If VCS Mining’s figures regarding its alleged NI-43-101 report are for the other 2/3rds of Morne Bossa, as we suspect, then gold (and silver) worth possibly half a billion dollars, may still remain. However, the operating cost, especially of diesel, to get it out, will be very high (twice as much diesel as before), because its low grade means over 9 million tonnes of rock will need to be removed and hauled.
That is, the first, now missing, 1/3rd of Morne Bossa would have held half a billion dollars of gold and silver in 4.7 million tonnes of rock and the remaining 2/3rds possibly holds the same amount within 9.4 million tonnes of rock. This diminishes any profits, which means that even in the best-case scenario Haiti is even less likely to get any money. VCS Mining’s chronic obfuscation of the facts makes us believe that VCS-Delta Mining must intend to remove as much as possible, within the next two to three years, while they claim to be doing their pre-mining social and environmental impact studies, and otherwise supposedly preparing for production!
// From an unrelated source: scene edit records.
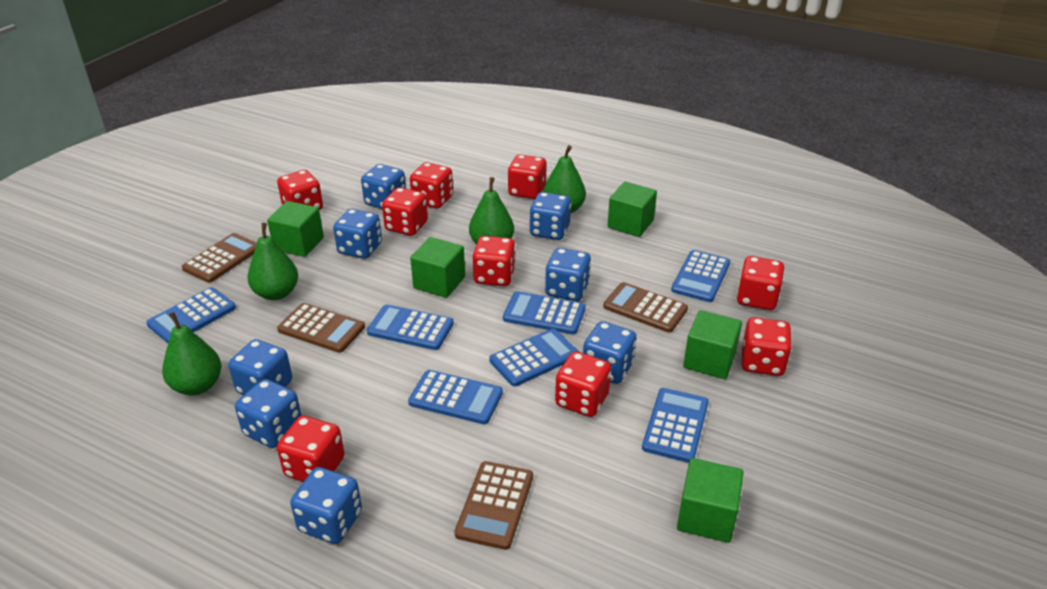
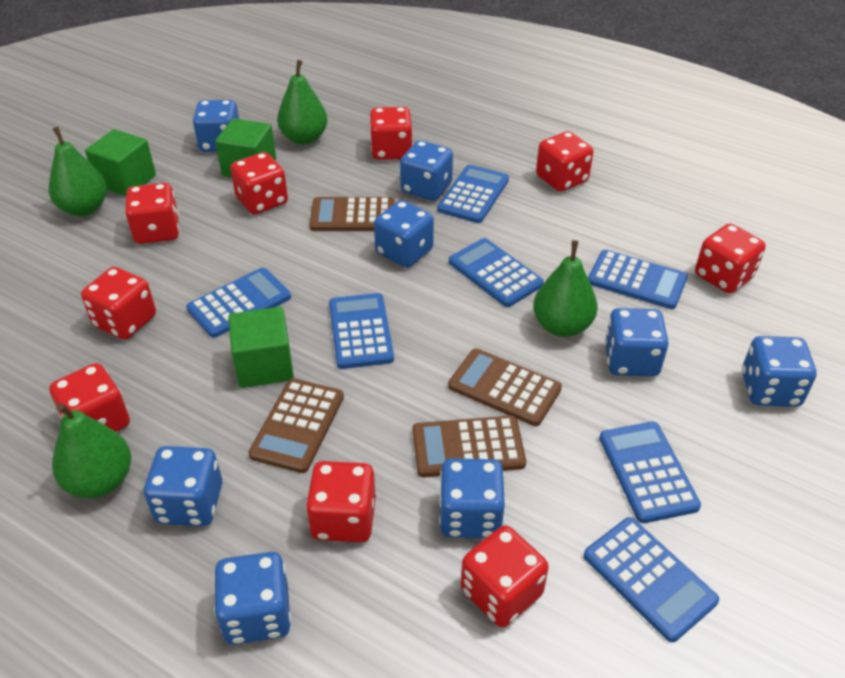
green cube: 5 -> 3

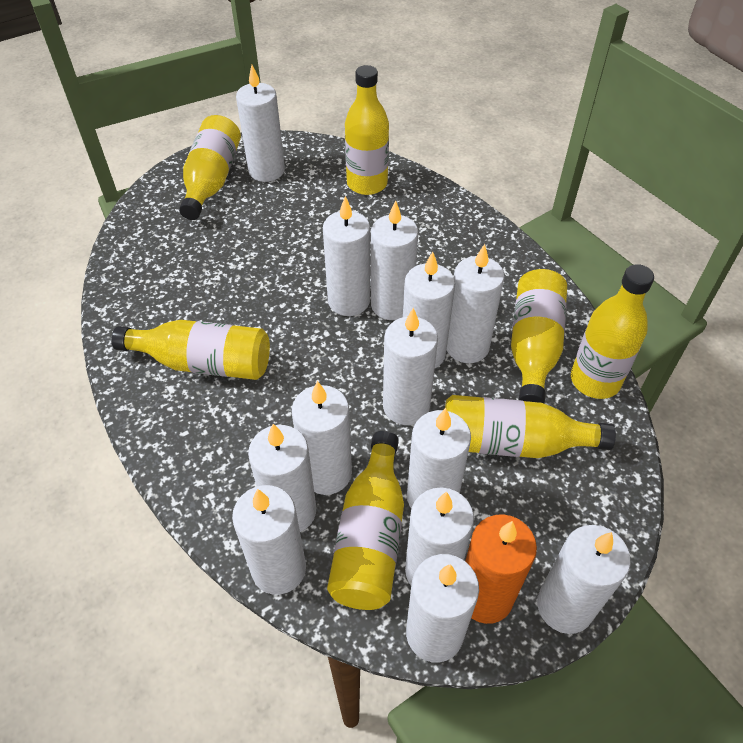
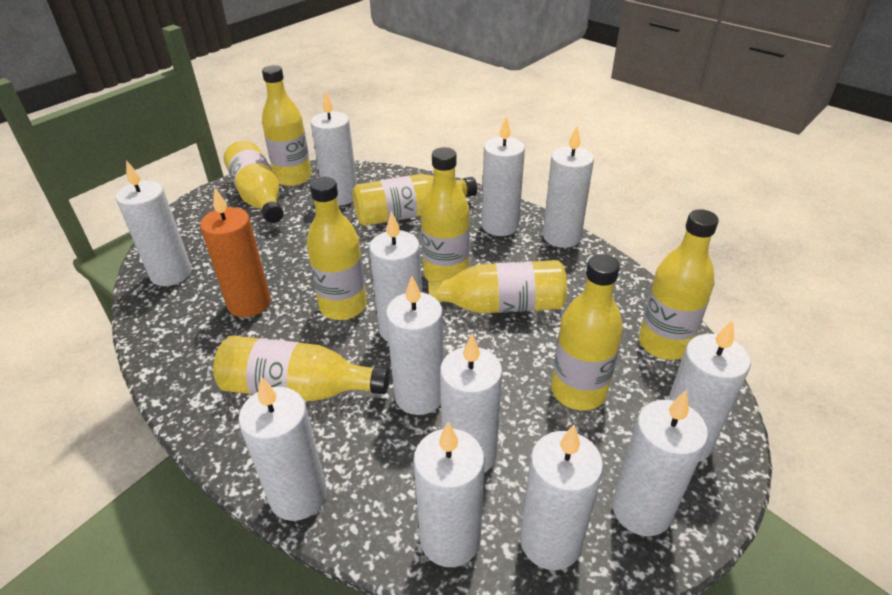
white candle: 13 -> 12
yellow bottle: 7 -> 9

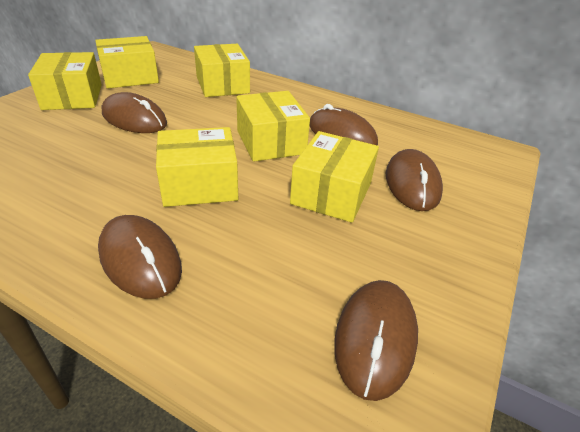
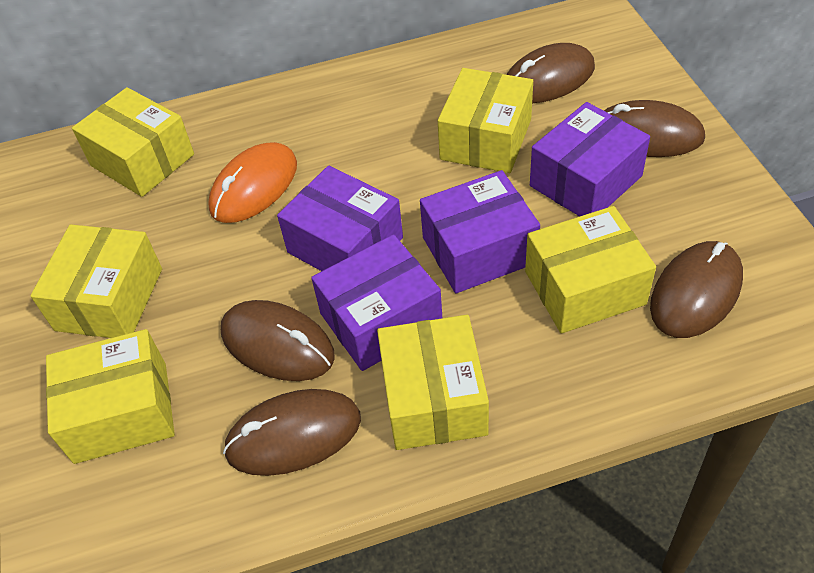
orange mouse: 0 -> 1
purple box: 0 -> 4

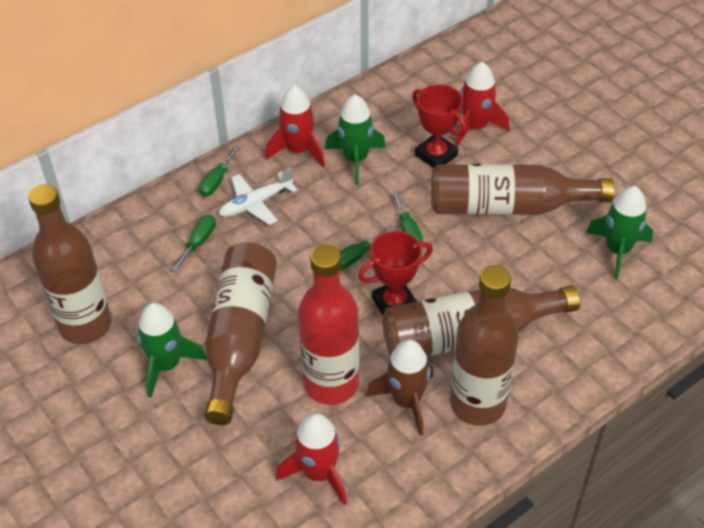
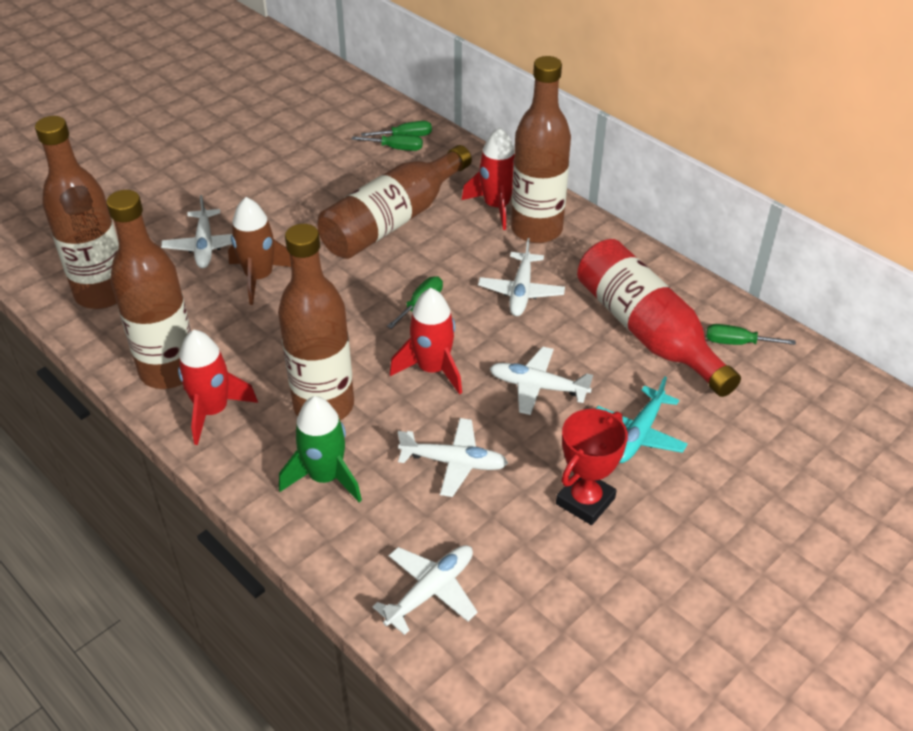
green rocket: 3 -> 1
red trophy: 2 -> 1
turquoise plane: 0 -> 1
white plane: 1 -> 5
This time period also roughly corresponds to the remainder of President Martelly’s term in office. Perhaps Angelo Viard et. al. figure that a future President might have some concern for the environment or for mining companies paying taxes and so forth and not “open for business” meaning to take the money and run (or take the money and stay, as is so frequently the case in Haiti). It is notable that as of April 2010 that VCS Mining merged out of Nevada and since is registered in the US State of Delaware, which in 2009 was ranked the top financial secrecy haven in the world (as of 2011 Switzerland was back on top). Even if VCS – Delta Mining are forced to be honest and play fair, the Haitian people (outside Angelo Viard et. al.) will get little or no money due to poor grade and high operating expenses.
Plus ca change, plus c’est la meme chose (the more it changes the more it is the same thing) or Deja vu all over again! However, in the case of Haiti it seems to be going from bad to worse! Haiti’s Morally Repugnant Elites (MREs) have proliferated over time and are squeezing this poor country literally out of existence — not only the people but even the earth itself!
(1) Those looking at the Wikileaks US Embassy cable, dated Aug. 2009, in references will notice that it mentions VCS Mining and Phi Group, as well as Newmont. It mentions Newmont moving ahead with surface and subsurface mining operations in two places in Haiti. This could be construed to be actual mining, but could also mean research. We think this probably refers to the old SEDREN Mine, which was later operated by First City Development Haiti (FCDH) (of Illinois), and which Eurasian seemed to have had in 2008. It had subsurface and surface components. It seems to have been available again last summer and is probably the mine, which an unknown private company has picked up and is currently trying to reopen.
Part II of our Haitian Highland Clearances should be forthcoming very soon. The information in this post was originally intended as part of that one.